As Gatlin took his victory lap, he was booed by the crowd. “Bolt came up to me after the race and said I didn’t deserve all the booing from the crowd and he’s glad I stayed classy,” Gatlin said. “It’s a surreal moment. He will be a figure that is widely missed, even by me.”

Six days later, Bolt’s hamstring gave out on the final stretch of the men’s 4×100. It would be his final act on the track — the image of the fallen hero, his body giving out, only adding to the legend.

On Friday at Arthur Ashe, Tomljanovic’s triumphs were met with silence, and then a crescendo of noise to try to rouse Williams. The win took Tomljanovic 3 hours, 5 minutes, but was built on a lifetime of skill and mental strength. Every time she hit her first serve into the net, there was a guilty pleasure. The one time her frustration boiled over and she spoke to the referee about being interrupted by noise from the crowd, her anger was met with boos.

To withstand the vast majority of the 23,859 audience cheering for her opponent, she channeled Novak Djokovicthe tactic of. “When the crowd was against him, he just pretended it was for him,” she said after her second-round win. “When they chant, I don’t know, Rafa, Roger, whoever, he hears Novak, Novak. I kind of liked that answer.”

It worked for her. “I used that [tactic] and I also really blocked it as much as I could,” Tomljanovic said after beating Williams. “It got to me a few times inside. I mean, I didn’t take it personally because, I mean, I would be cheering for Serena too if I wasn’t playing her. But it certainly wasn’t easy. There was no other way.”

She formed her own “bubble,” and then after three sets of bubble tennis, she watched Williams’ on-court interview and had a million emotions running through her.

“[It was] probably the most conflicted I’ve ever felt after a win,” she said. “During the match I was so eager to win. But then when it was over, it almost didn’t feel right. When she started talking about her family and everything, yeah, I got emotional because I can relate to having a strong bond with your family. When she said she wouldn’t be there if it wasn’t for them, I relate to that a lot. The whole moment after that was just hard to handle a little bit.”

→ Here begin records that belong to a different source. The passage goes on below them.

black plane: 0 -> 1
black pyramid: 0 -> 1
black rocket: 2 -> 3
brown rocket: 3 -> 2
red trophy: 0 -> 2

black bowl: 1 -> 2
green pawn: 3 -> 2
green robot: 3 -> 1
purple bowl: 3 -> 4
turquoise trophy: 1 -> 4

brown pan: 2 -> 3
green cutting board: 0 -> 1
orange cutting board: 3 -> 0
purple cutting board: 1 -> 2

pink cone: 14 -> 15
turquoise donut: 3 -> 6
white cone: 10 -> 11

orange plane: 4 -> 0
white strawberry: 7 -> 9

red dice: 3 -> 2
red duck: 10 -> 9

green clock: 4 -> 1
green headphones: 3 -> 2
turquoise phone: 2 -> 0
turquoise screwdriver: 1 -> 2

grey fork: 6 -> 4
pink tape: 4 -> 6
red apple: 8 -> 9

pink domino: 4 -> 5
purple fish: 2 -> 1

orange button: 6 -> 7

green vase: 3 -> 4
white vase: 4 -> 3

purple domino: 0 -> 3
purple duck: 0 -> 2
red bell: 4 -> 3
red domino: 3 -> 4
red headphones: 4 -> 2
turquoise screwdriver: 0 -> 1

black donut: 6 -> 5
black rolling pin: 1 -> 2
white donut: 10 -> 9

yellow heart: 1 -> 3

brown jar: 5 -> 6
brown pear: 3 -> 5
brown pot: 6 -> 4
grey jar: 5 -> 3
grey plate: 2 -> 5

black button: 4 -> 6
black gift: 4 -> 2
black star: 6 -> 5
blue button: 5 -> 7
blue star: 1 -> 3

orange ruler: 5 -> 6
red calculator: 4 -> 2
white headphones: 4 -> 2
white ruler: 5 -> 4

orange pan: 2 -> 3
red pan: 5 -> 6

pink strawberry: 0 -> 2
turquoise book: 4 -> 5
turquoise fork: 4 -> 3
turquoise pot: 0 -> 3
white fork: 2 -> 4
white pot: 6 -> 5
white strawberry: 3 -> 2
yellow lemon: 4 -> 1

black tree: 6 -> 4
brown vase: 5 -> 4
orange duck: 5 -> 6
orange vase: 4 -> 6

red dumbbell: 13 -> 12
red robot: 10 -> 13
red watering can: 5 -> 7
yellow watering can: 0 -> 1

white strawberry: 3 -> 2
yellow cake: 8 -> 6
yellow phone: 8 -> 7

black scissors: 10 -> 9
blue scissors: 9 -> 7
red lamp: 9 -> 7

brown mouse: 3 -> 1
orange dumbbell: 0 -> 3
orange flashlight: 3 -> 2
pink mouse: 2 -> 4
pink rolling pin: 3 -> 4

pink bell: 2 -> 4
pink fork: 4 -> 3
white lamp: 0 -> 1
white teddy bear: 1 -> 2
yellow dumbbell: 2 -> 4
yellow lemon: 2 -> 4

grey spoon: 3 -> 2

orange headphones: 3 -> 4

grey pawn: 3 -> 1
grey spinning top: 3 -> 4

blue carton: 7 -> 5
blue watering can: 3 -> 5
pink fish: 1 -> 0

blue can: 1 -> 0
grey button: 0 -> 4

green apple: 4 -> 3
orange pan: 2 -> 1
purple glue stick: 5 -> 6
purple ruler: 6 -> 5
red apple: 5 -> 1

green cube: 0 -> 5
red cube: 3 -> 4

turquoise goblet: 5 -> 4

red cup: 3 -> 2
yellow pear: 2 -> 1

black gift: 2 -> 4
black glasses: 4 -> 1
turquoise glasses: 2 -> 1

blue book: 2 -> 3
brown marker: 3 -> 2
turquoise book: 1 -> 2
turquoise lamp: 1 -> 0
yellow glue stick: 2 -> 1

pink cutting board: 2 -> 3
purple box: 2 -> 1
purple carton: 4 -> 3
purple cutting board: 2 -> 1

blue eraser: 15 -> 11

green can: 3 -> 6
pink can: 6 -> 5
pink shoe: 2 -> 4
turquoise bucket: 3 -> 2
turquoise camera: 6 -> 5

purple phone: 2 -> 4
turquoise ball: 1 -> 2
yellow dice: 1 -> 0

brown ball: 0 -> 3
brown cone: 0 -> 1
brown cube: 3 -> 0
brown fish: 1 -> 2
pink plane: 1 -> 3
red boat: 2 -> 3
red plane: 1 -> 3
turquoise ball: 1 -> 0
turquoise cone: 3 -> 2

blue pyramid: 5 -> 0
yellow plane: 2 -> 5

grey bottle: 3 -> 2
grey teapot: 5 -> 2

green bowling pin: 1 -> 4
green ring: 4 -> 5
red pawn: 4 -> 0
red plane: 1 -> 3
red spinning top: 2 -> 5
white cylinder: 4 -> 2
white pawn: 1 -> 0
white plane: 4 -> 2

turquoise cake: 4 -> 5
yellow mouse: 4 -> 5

The crowd applauded after she spoke — and it felt like the first cheers she’d heard that night, aside from the 15 or so people sitting in her box for the game.

On Sunday, Tomljanovic faces Lyudmila Samsonova in the fourth round. It won’t be back on Ashe, but instead on the next biggest show court — Louis Armstrong. To get back to Ashe, she’ll have to keep winning.

Her biggest Grand Slam comeback to date is two quarterfinal exits at Wimbledon. She overcame one monumental hurdle to try and improve on that.

But whatever happens here, she will always have that honor of being the player to knock Williams out of her final US Open. And with that, she will be the answer to one of sports’ great trivia questions.

“I mean, nobody’s going to pronounce my name right,” she said. “That’s going to suck. But, I mean, I don’t think I’ve been a part of tennis history, so that’s pretty cool… I really wanted to play Serena before she retired.

“If I was the loser today, I would probably be really sad. I don’t want to say I’m sad, but just a little conflicted.”